Mat White, BSc MSc PhD

Mat White is Senior Scientist at the Vienna CogSciHub. He is a health and environmental psychologist researching the following areas:

  1. The positive benefits of exposure to natural environments for health and wellbeing.  
  2. Public understanding of anthropogenic and natural environmental hazards.
  3. Pro-environmental attitudes, behaviours and behaviour change. 
  4. Connectedness to nature, wellbeing, and pro-environmentalism.
  5. Aquatic (‘bluespace’) settings and mental health.
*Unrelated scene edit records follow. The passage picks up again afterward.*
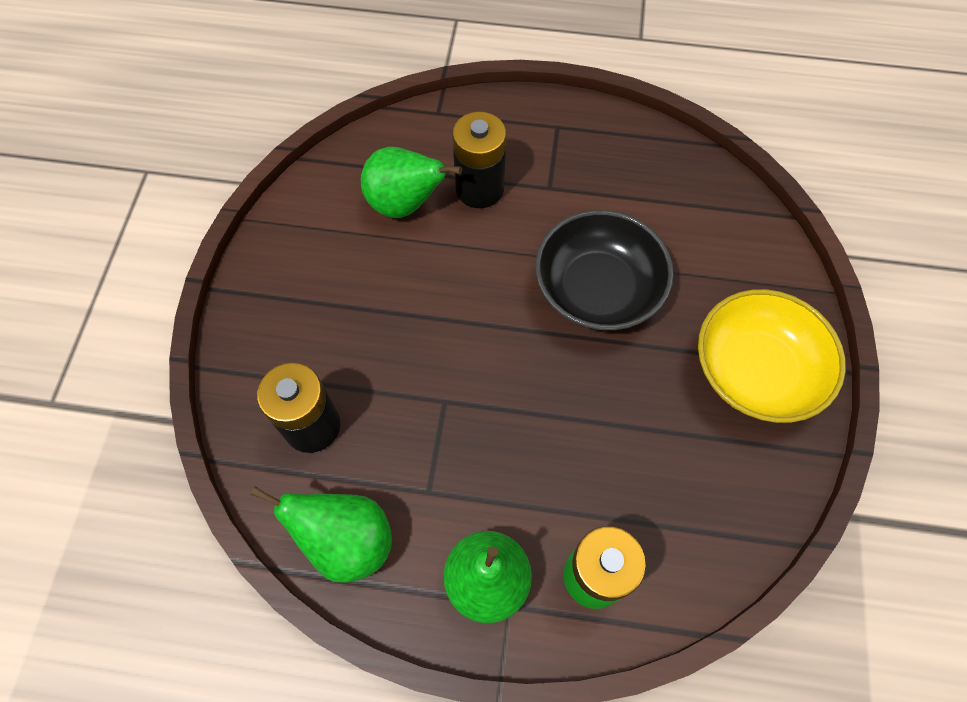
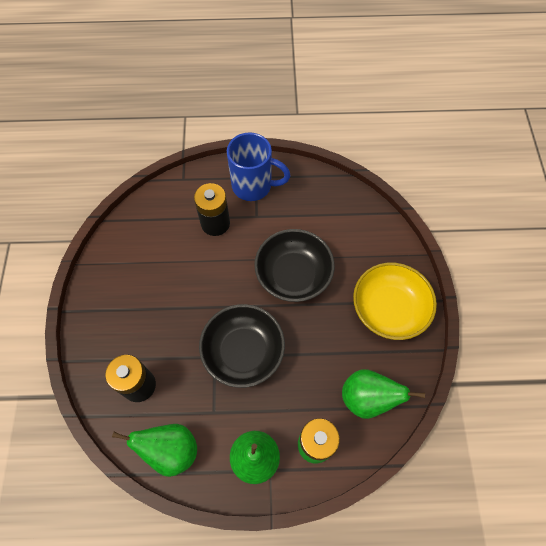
camera: 10 degrees left, 0 degrees up
(405, 204) = (172, 240): green pear -> green pear (367, 398)
(494, 400) = (243, 351): none -> black bowl
(551, 139) = (253, 186): none -> blue mug

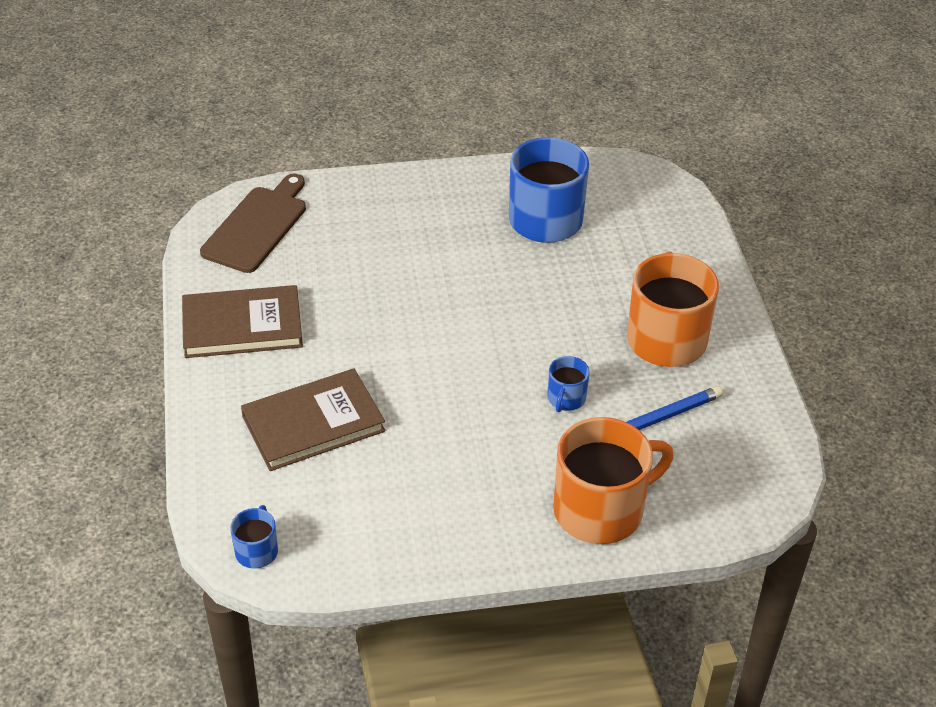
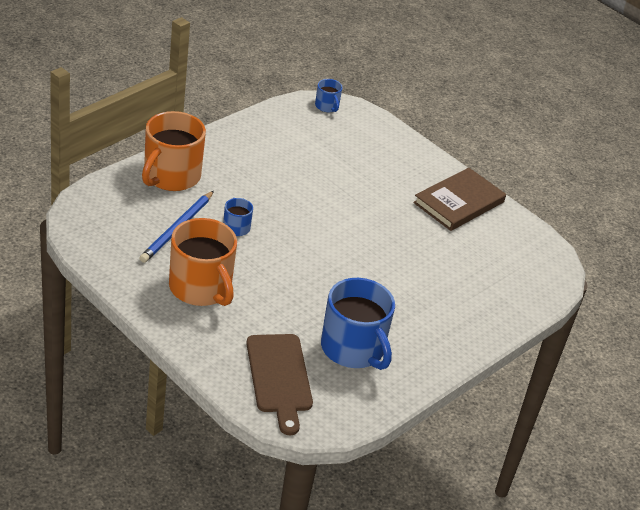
camera: 140 degrees right, 5 degrees down
(257, 226) = (527, 266): brown cutting board -> brown cutting board (279, 377)
(313, 423) = (362, 167): brown book -> none

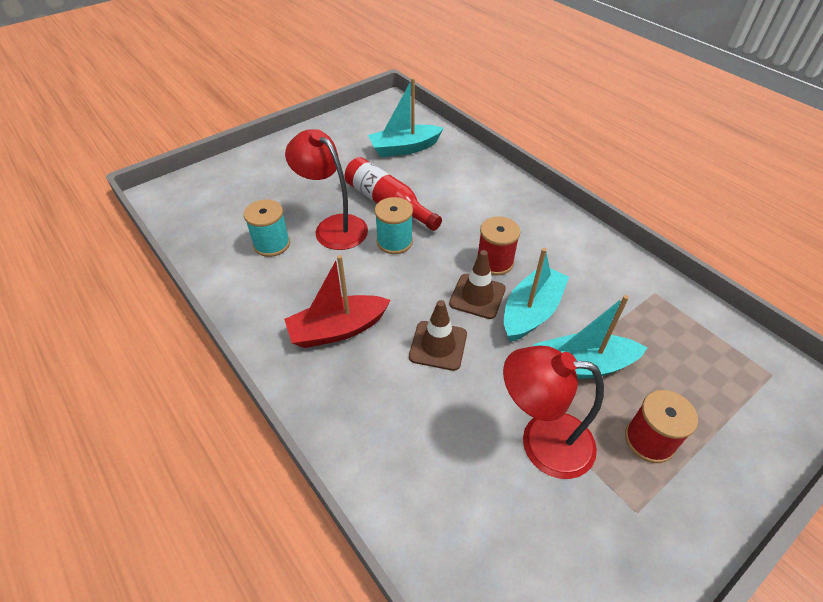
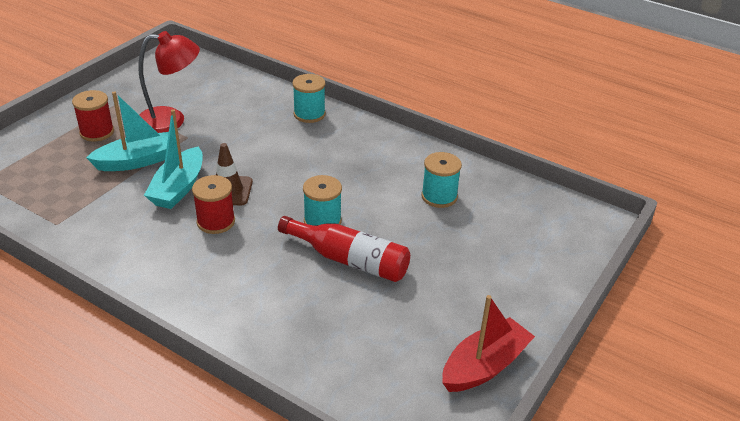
camera: 160 degrees right, 10 degrees down
(333, 227) = (392, 224): red lamp -> none
(338, 329) = (336, 149): red boat -> red boat (484, 366)
(341, 406) = (309, 114): none -> turquoise spool
(404, 148) = (368, 348): turquoise boat -> none
(438, 345) = (253, 153): brown traffic cone -> none

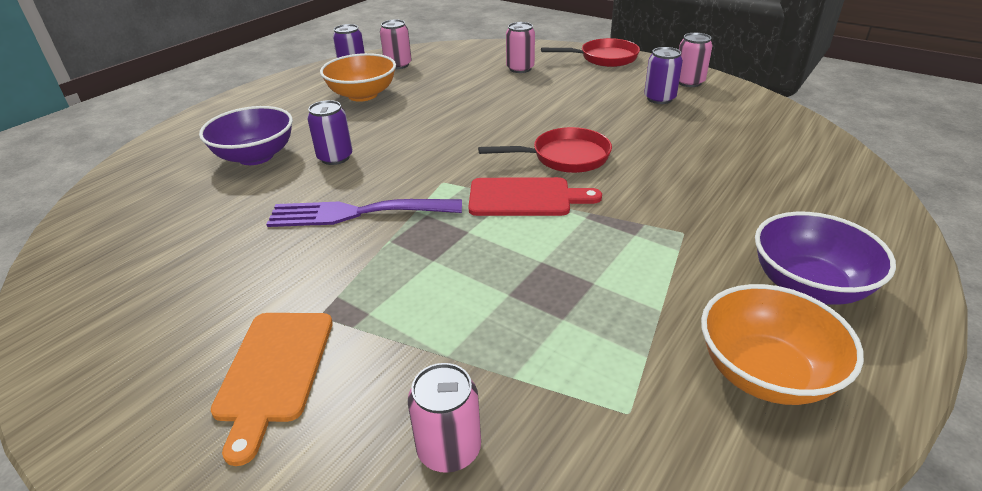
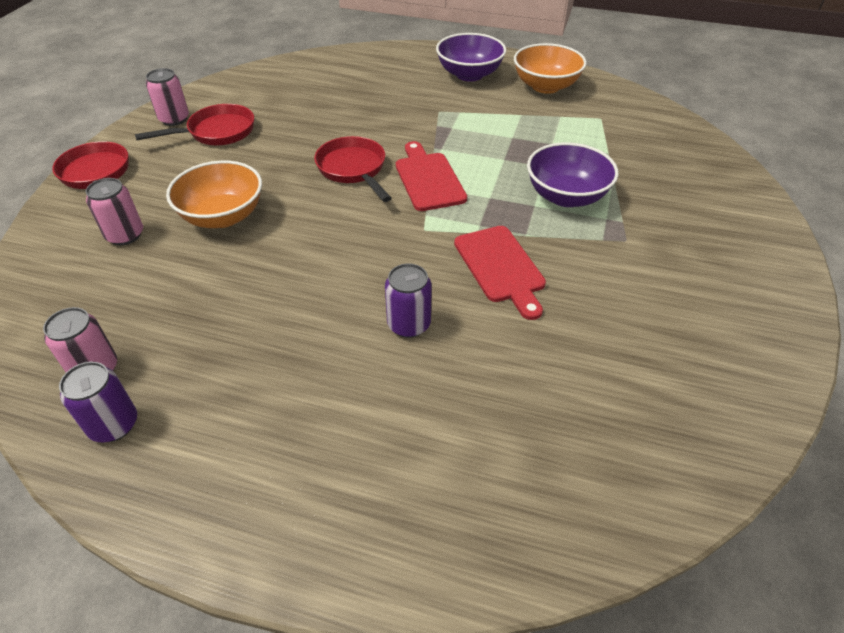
camera: 110 degrees left, 10 degrees up
(256, 156) = (434, 405): purple bowl -> purple bowl (566, 196)
(274, 371) = (683, 241): orange cutting board -> none
(356, 213) = (501, 267): purple fork -> red cutting board
(362, 95) = (223, 369): orange bowl -> orange bowl (223, 216)
(449, 449) = (667, 162): pink can -> none
(659, 98) = (216, 132): purple can -> red pan

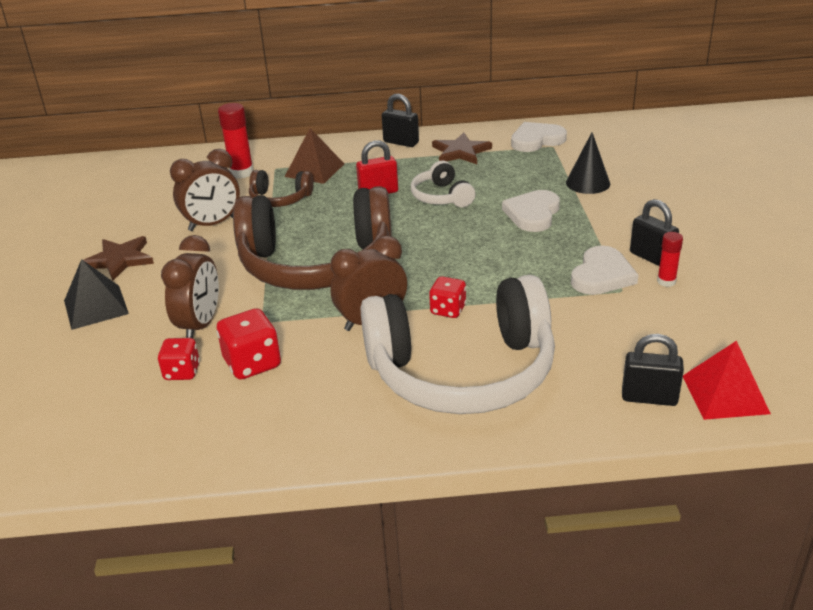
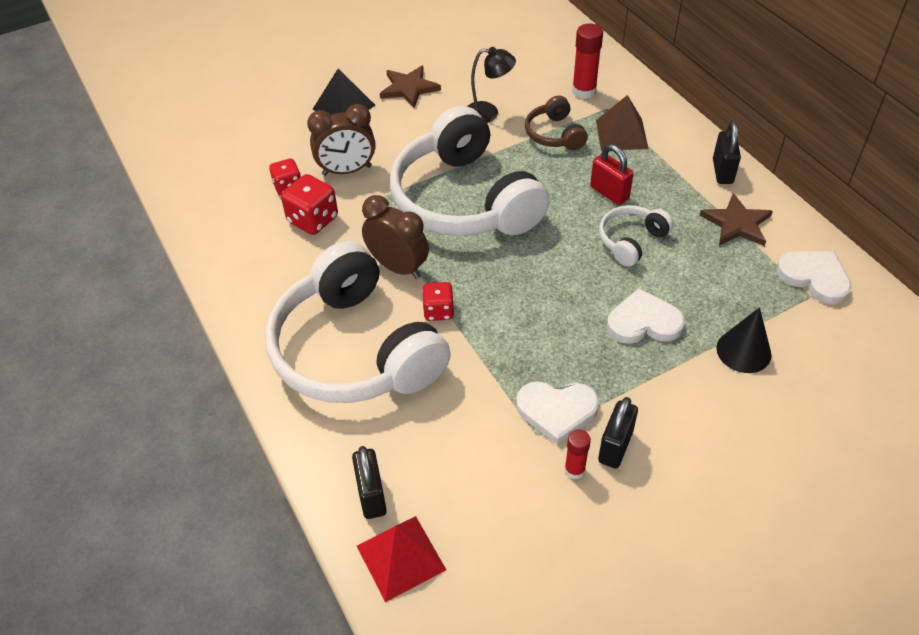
camera: 65 degrees right, 15 degrees up
(212, 224) = (488, 113): brown clock -> black lamp
(316, 264) = (464, 200): brown headphones -> white headphones

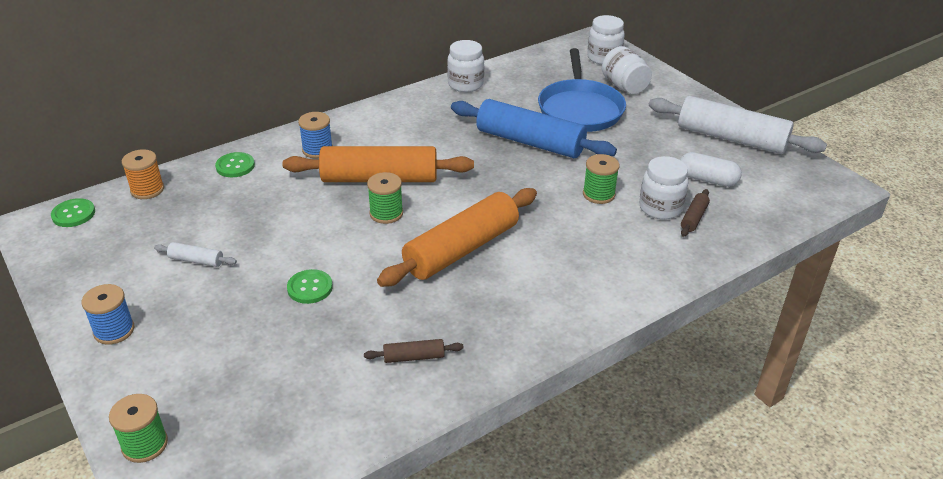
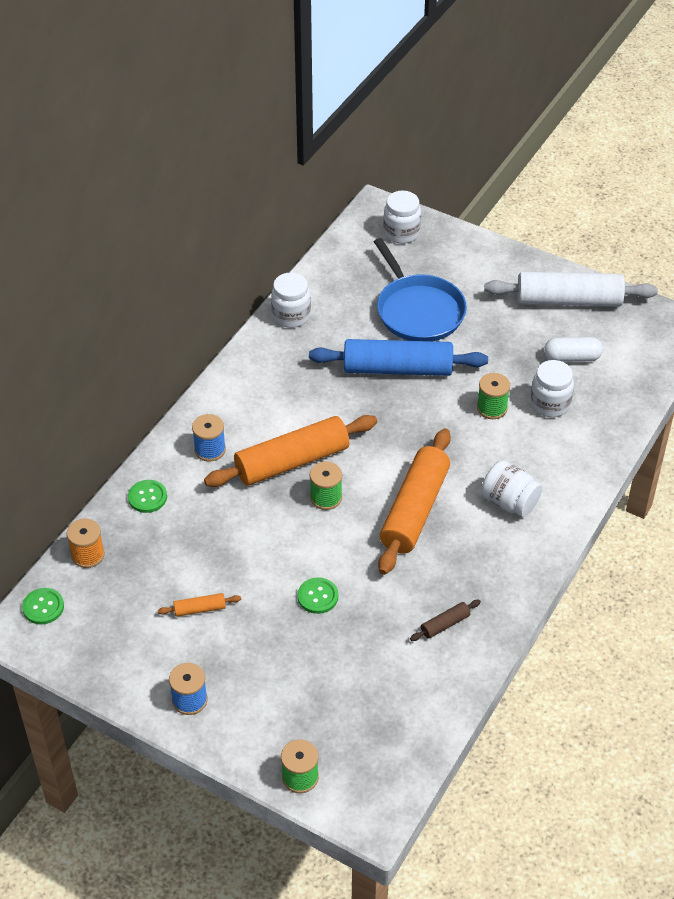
camera: 25 degrees left, 10 degrees up
(196, 260) = (200, 609): white rolling pin -> orange rolling pin
(624, 86) = (441, 266): white jar -> white jar (509, 502)
(694, 218) = (582, 405): brown rolling pin -> none

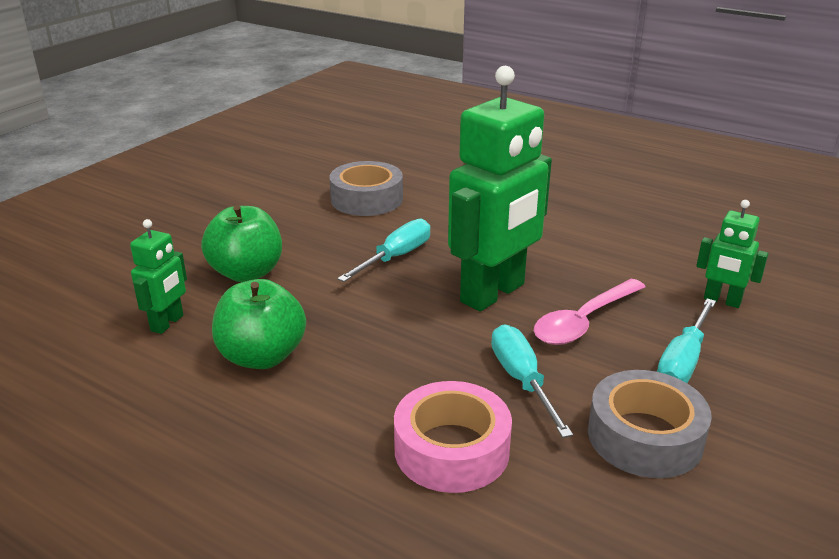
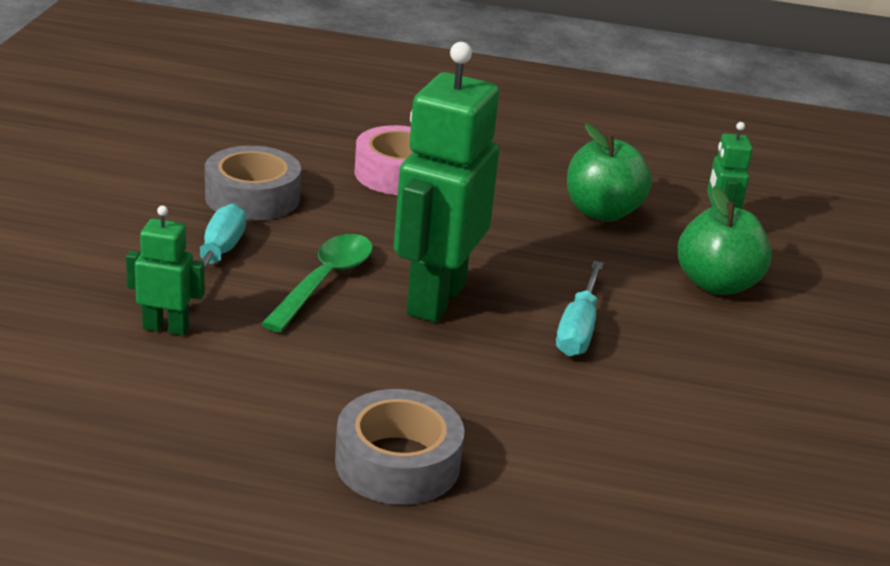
camera: 155 degrees right, 0 degrees up
(366, 199) = (708, 423): grey tape -> grey tape (397, 462)
(522, 380) = (366, 222): turquoise screwdriver -> none
(584, 321) = (324, 281): pink spoon -> green spoon

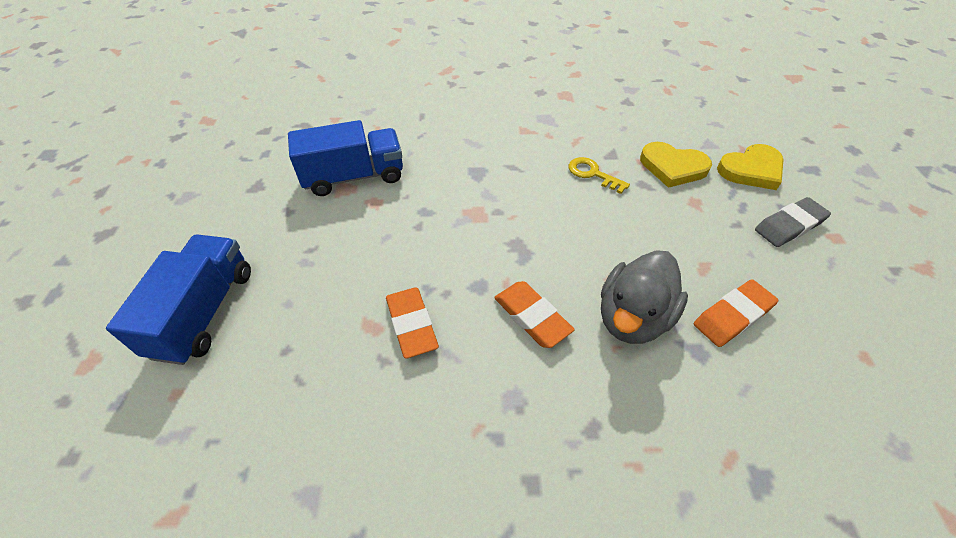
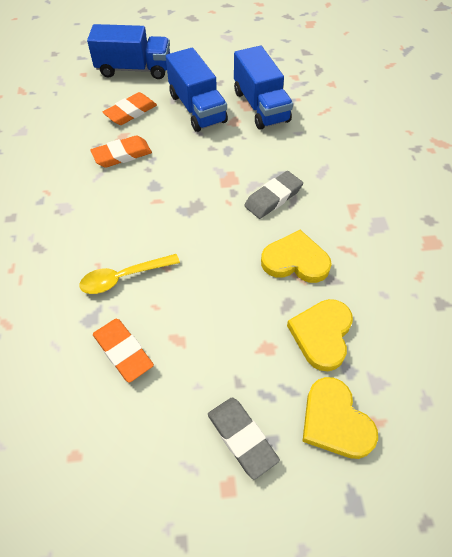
camera: 85 degrees right, 5 degrees up
(336, 236) = (197, 108): none -> blue truck
(508, 181) = (273, 197): none -> grey eraser
(532, 316) = (126, 216): orange eraser -> orange eraser (131, 112)
(592, 174) = (295, 261): yellow key -> yellow heart
(632, 318) = (123, 277): grey duck -> yellow spoon

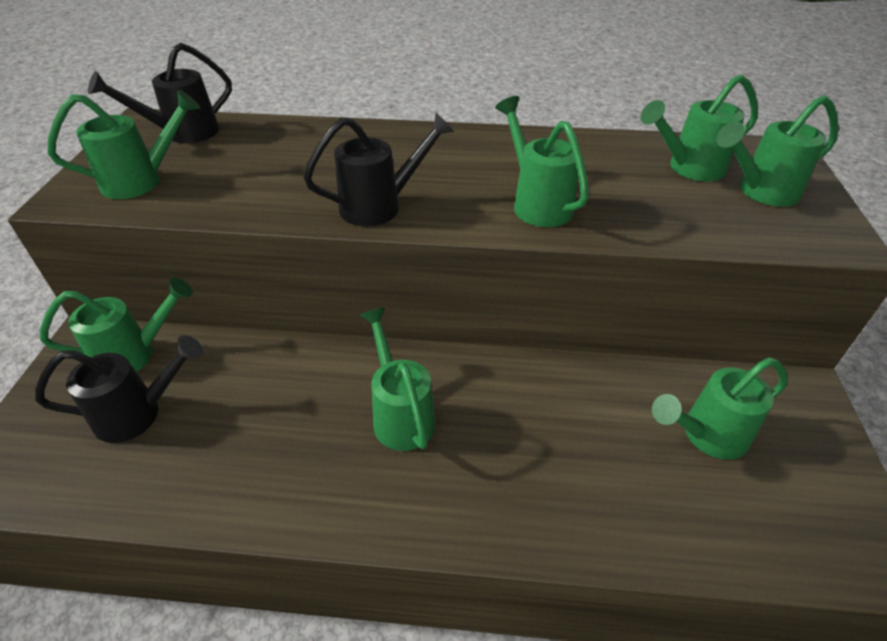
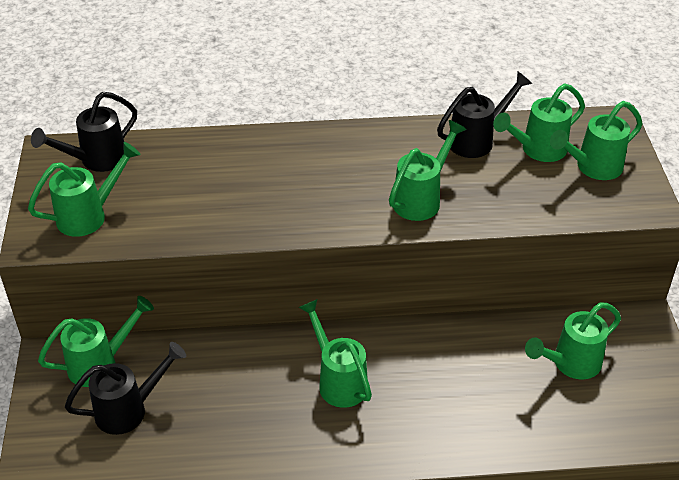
camera: 10 degrees left, 0 degrees up
(381, 206) = (299, 216): black watering can -> black watering can (477, 140)
(537, 203) = (422, 199): green watering can -> green watering can turned 75 degrees clockwise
Mat is a health and environmental psychologist specialising in Ecological Public Health, in particular the role of urban and different types of natural environments (green and blue spaces) on mental health and health-related behaviours (e.g. physical activity, smoking). He completed his PhD in 2004 at the University of Sheffield and has since worked at the universities of Jena (Germany), Plymouth and Exeter (UK) before moving to the University of Vienna in October 2020 with his long-term collaborator Prof. Sabine Pahl (Chair of Urban and Environmental Psychology).

Mat has worked on several large-scale international projects looking at aquatic environments and human/public health including the EU H2020 funded 'BlueHealth' (19 Countries across Europe, North America, Australia) and 'SOPHIE' (Seas Oceans and Public Health in Europe; 15 Countries Europe & Australia) projects, and the GCRF funded Blue Communities project (Malaysia, Philippines, Indonesia, Vietnam). His work in this area was recognised with the 2019 Delcroix Prize for Oceans and Human Health.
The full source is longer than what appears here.